Montgomery verurteilt Organhandel

Berlin, 19.02.2015

„Wenn sich der Verdacht bestätigt, dass die Terrormiliz Islamischer Staat ihre Aktivitäten mit Organhandel finanziert und Dutzende Ärzte ermordet wurden, weil sie sich daran nicht beteiligen wollten, wäre dies ein weiterer Beleg für die Grausamkeit und Menschenverachtung des IS“, sagte Bundesärztekammer-Präsident Prof.  Dr. Frank Ulrich Montgomery in „Bild“ (19.02.2015). Zu solchen barbarischen Machenschaften gehörten aber immer auch skrupellose Geschäftemacher, die den Handel mit Organen erst möglich machten, kritisierte Montgomery.

„Aus gutem Grund ächten die Weltgesundheitsorganisation und der Weltärztebund den Organhandel.

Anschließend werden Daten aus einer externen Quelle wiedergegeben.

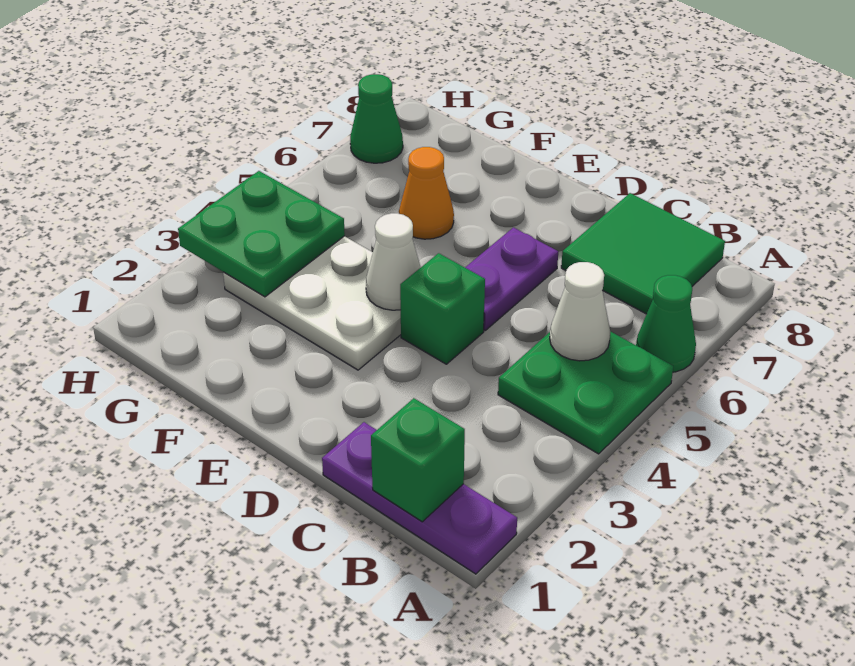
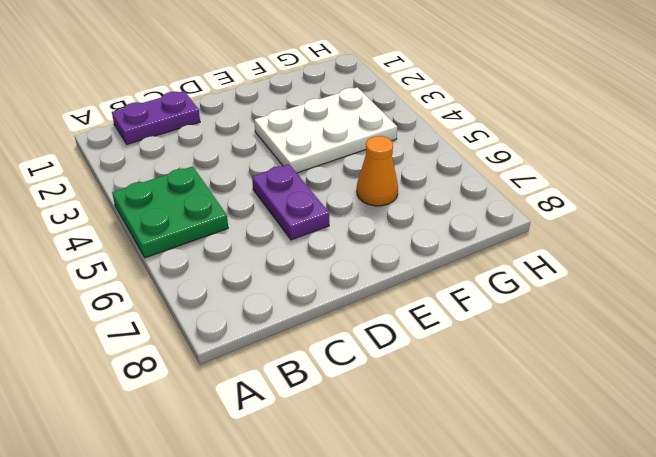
purple plate B1:C1 level 1 -> purple plate A1:C1 level 1
none -> green cone A6 level 1
none -> green tile B7:C8 level 1
none -> green brick D4 level 1

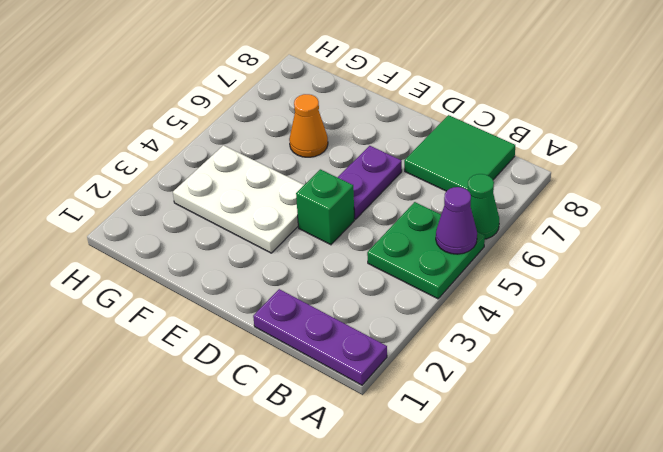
purple cone A5 level 2 -> none
none -> green cone H7 level 1
none -> green brick B1 level 2
none -> white cone B5 level 2

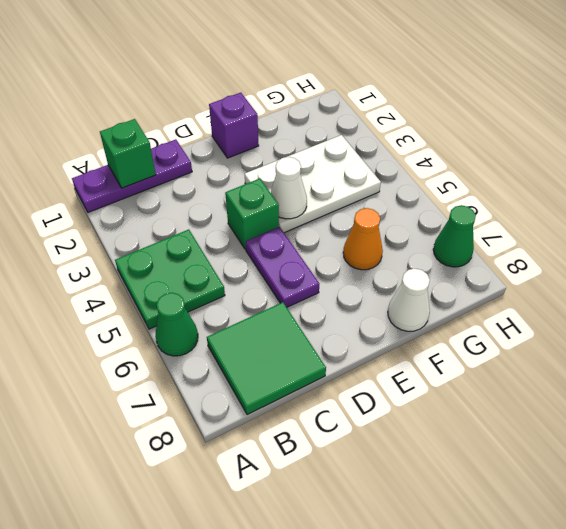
purple brick E1 level 1 -> none
white cone F8 level 1 -> white cone B5 level 2
none -> green plate G3:H4 level 2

In Deutschland steht der Handel mit Organen unter Strafe, auch wenn diese im Ausland erworben wurden. Das gilt aber noch nicht für alle Staaten.“ Deshalb sei es gut, dass der ständige Ausschuss des Europarats eine Konvention gegen den Organhandel verabschiedet habe und damit auch Implantationen von gekauften Organen international unter Strafe stellen wolle, sagte Montgomery.

Der Irak hatte vor dem Sicherheitsrat der Vereinten Nationen den Verdacht geäußert, dass die Terrormiliz mit Organen handelt. Mehrere Ärzte seien getötet worden, die sich geweigert hätten, daran mitzuwirken, erklärte der irakische UN-Botschafter Mohammed Ali al-Hakim. Außerdem habe die irakische Regierung Massengräber mit Leichen entdeckt, denen Organe entnommen worden sein sollen.